Responsibility Is a Key Motivator. Not Money, Perks, or Other Incentives.
Responsibility -> Output -> Credibility -> Drive -> Responsibility
Source
It’s often believed that money is what motivates people to do things.
Well, in general, this statement is true but not really when the value of the output is what you’re looking for.
Money is the main incentive when a person has to make the Yes/No decision.
It’s also the initial decision that a person has to make to, e.g. join a company or establish one’s own (predicted revenue).
But, as things progress, money can only keep a worker to do the same or similar things over and over with the same level of care and engagement. And, in the long run, both of these features will plummet as this fix incentive won’t seem to be as enticing as it used to be initially.
In creative endeavors, let it be marketing, development, ideation, the value of the output is far more important than the output itself. In other words, you care if the task is done but your attention goes more towards the matter of the quality of that task.
The way to motivate a person for that value and quality is responsibility.
And it works for both job people and entrepreneurs/solo workers.
Responsibility is a key motivator that sort-of naturally pushes us to make the content of higher quality and value to the end-user.
What’s more, responsibility - as I’ll show in a second - is a self-powered feedback loop.
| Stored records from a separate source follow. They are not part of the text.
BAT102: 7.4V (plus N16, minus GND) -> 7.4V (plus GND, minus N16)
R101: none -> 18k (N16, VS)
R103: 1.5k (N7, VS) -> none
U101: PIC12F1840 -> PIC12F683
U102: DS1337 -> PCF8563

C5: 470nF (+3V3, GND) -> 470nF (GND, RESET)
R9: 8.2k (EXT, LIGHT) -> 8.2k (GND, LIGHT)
That’s because when you give a person more responsibility they’ll respond with higher care for their job which leads to better output.
So:
Responsibility -> Output
Then the better the output is the more credibility that person gets.
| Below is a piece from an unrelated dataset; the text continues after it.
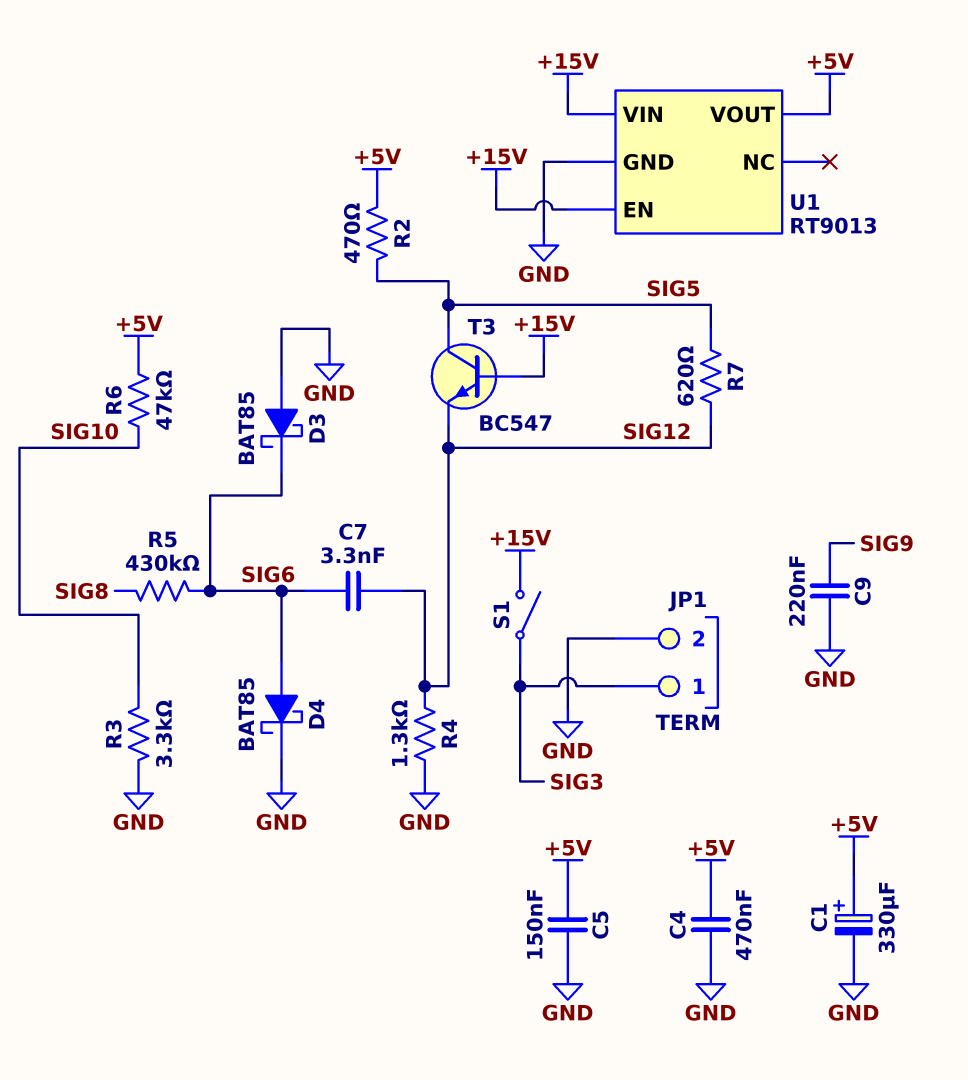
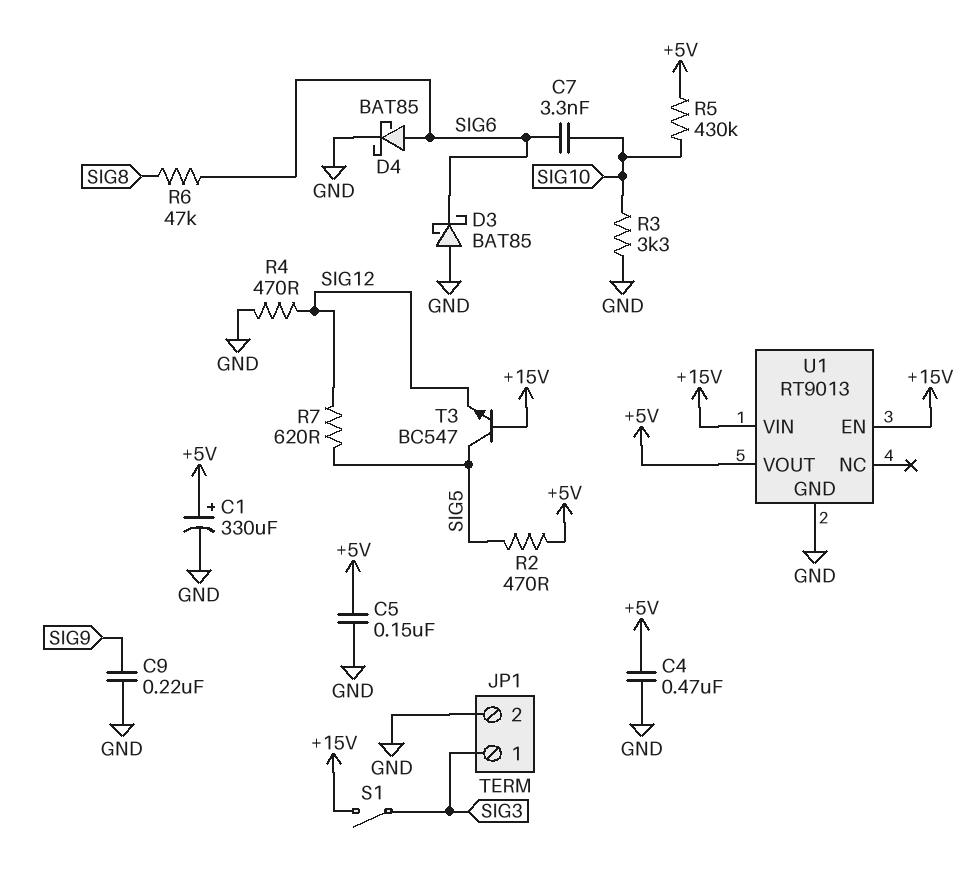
C7: 3.3nF (SIG6, SIG12) -> 3.3nF (SIG6, SIG10)
R4: 1.3k (GND, SIG12) -> 470 (GND, SIG12)
R5: 430k (SIG6, SIG8) -> 430k (+5V, SIG10)
R6: 47k (+5V, SIG10) -> 47k (SIG6, SIG8)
The quality of the content we produce will turn into a status factor that brings us more industry recognition and praise across colleagues and other experts.
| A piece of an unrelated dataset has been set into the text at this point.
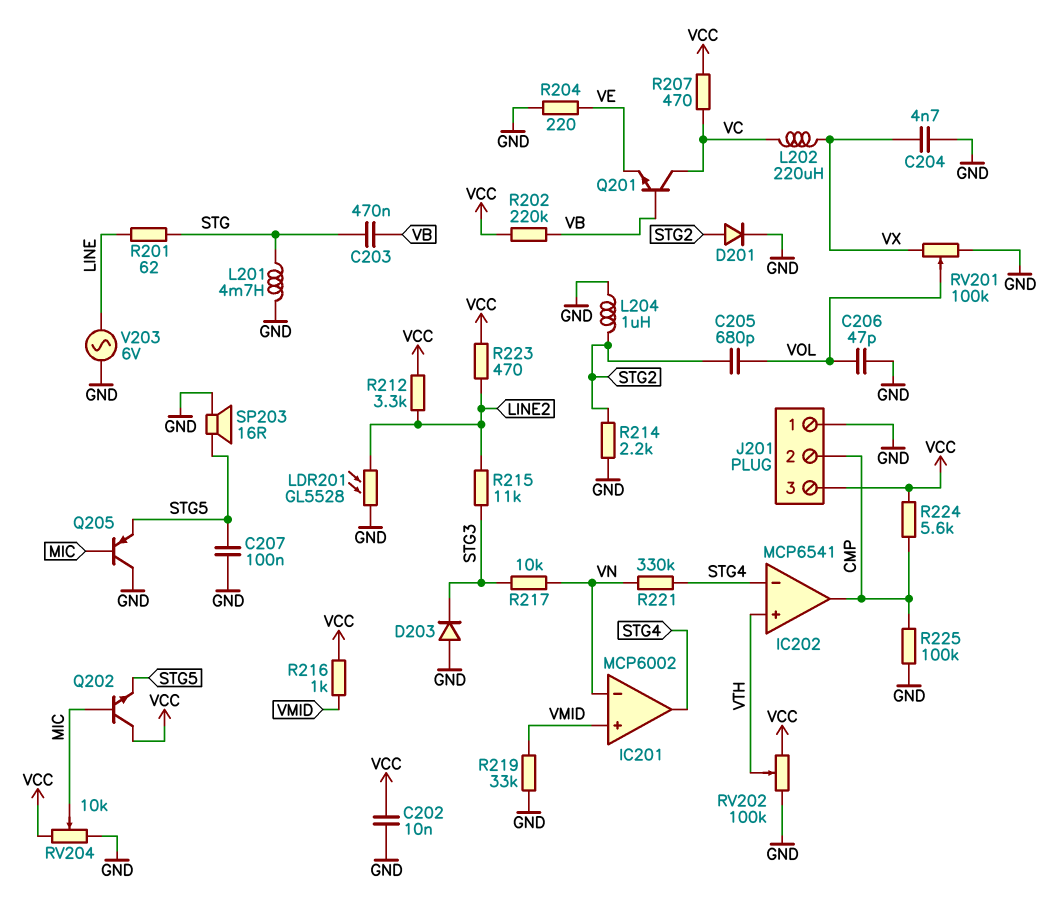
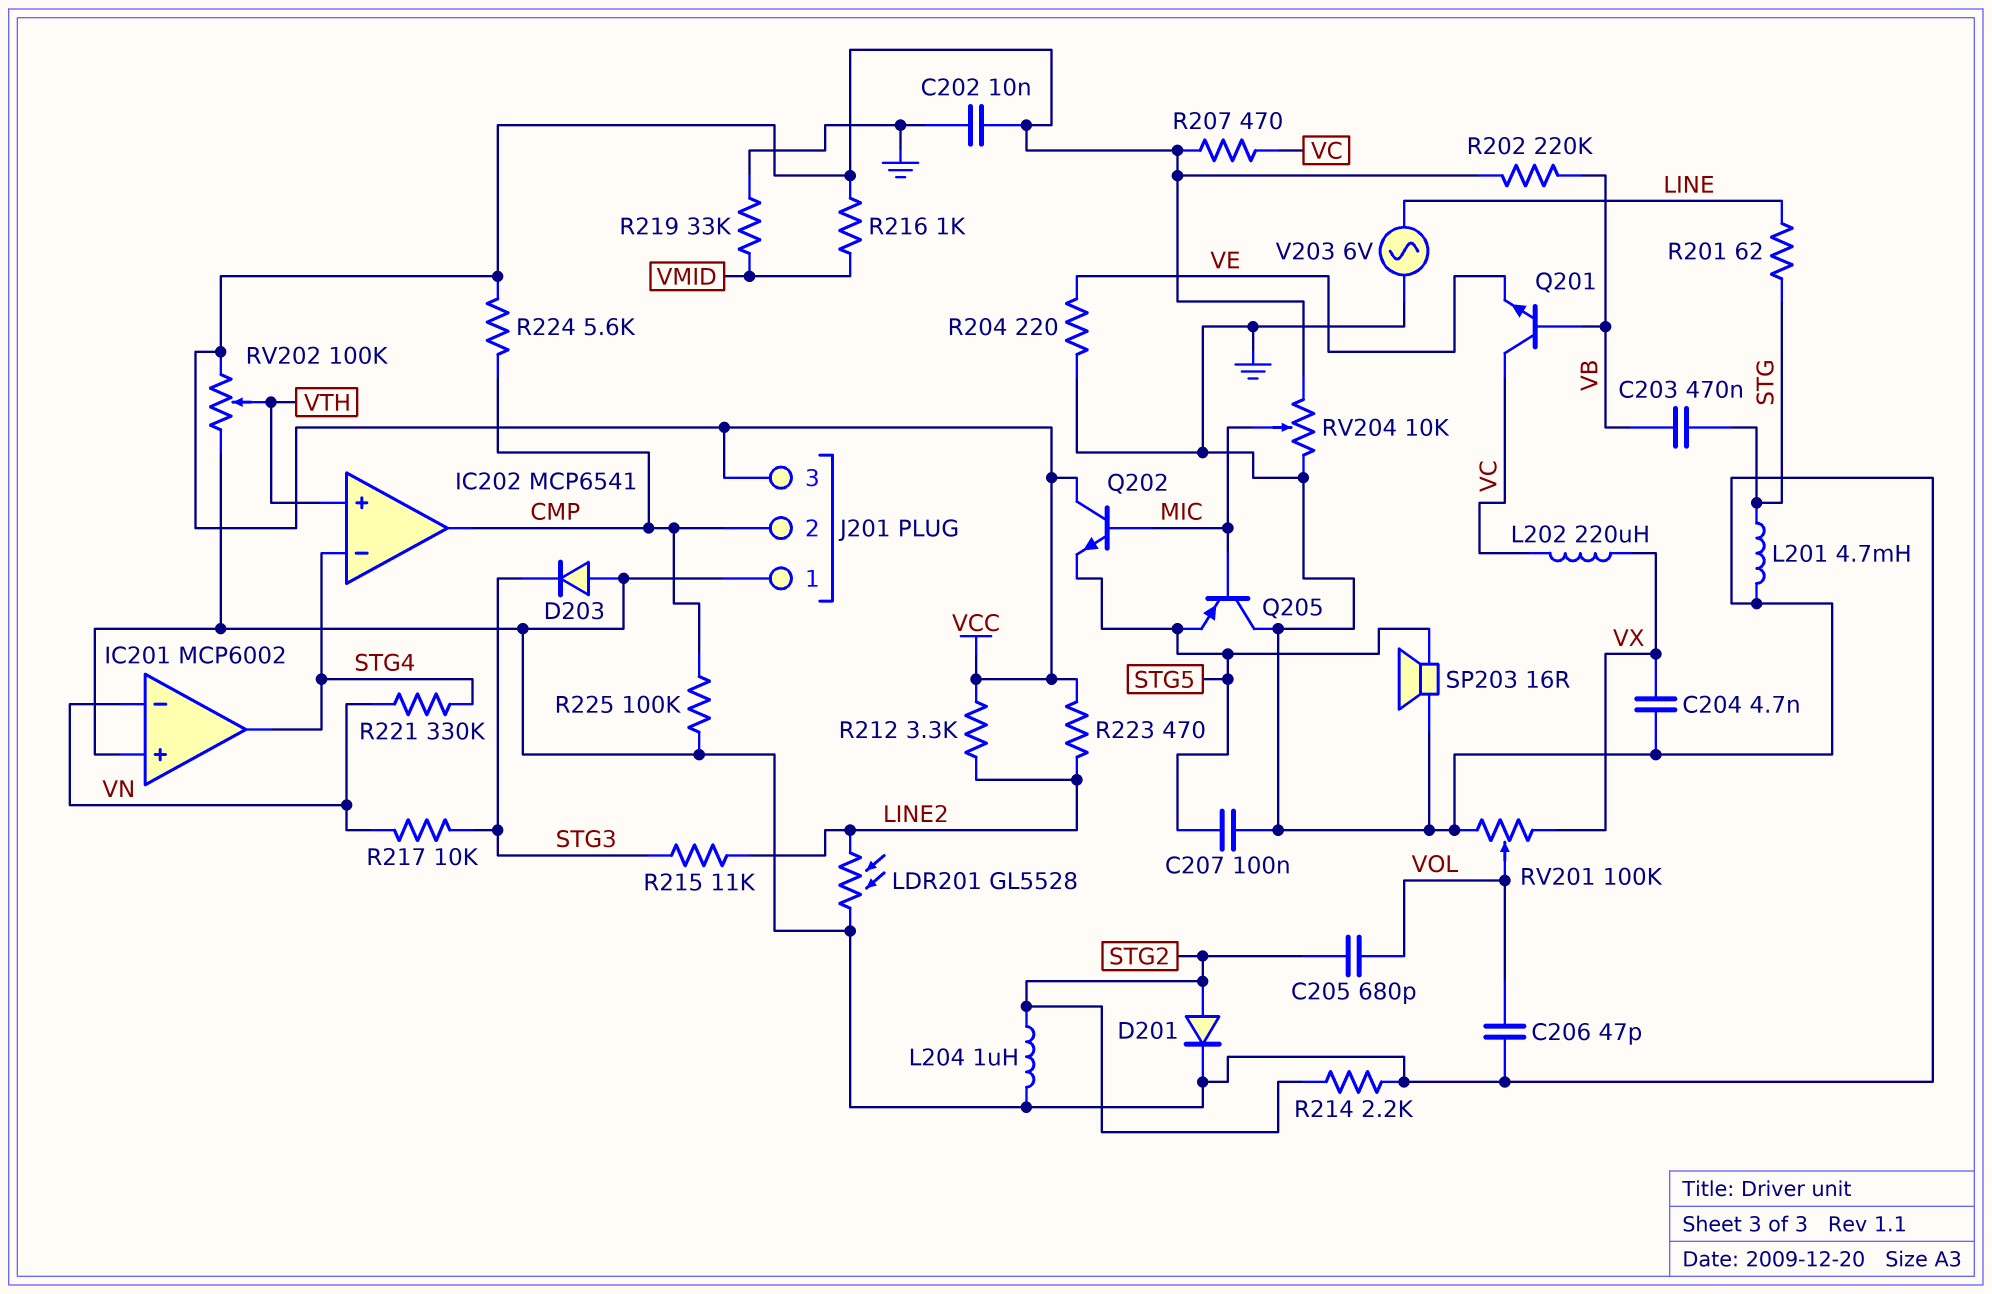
IC201 pin in+: VMID -> GND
After all, you can only create meaningful content when you take on more responsibility. Low-level tasks don’t get vast recognition.
It’s much better to say “look, see that app with 400,000 downloads? Yea, I made it” that “see that 300-word blog post? I made it. I mean, yea it brings like 20 views a month but whatever”.
So:
Responsibility -> Output -> Credibility
Credibility produces an additional drive that motivates us to chase even higher goals and do things with better care and quality.
Responsibility -> Output -> Credibility -> Drive
This drive pushes us forward to - exactly - take (even more) responsibility for the output and create things that are of value to the end-user.
Responsibility -> Output -> Credibility -> Drive -> Responsibility
And the cycle continues.
Whenever you want to create greater things give yourself more responsibility (or your employees).
Of course, it might happen that the person is not ready to take the stand and do their job but in these cases, they’ll either say no or it indicates that they were in the wrong place anyway.
Money is great, perks are great, company benefits are great.
But what keeps creative and talented people at their desks is their self-inflicted goal that can only be reflected in the level of responsibility and the output they create.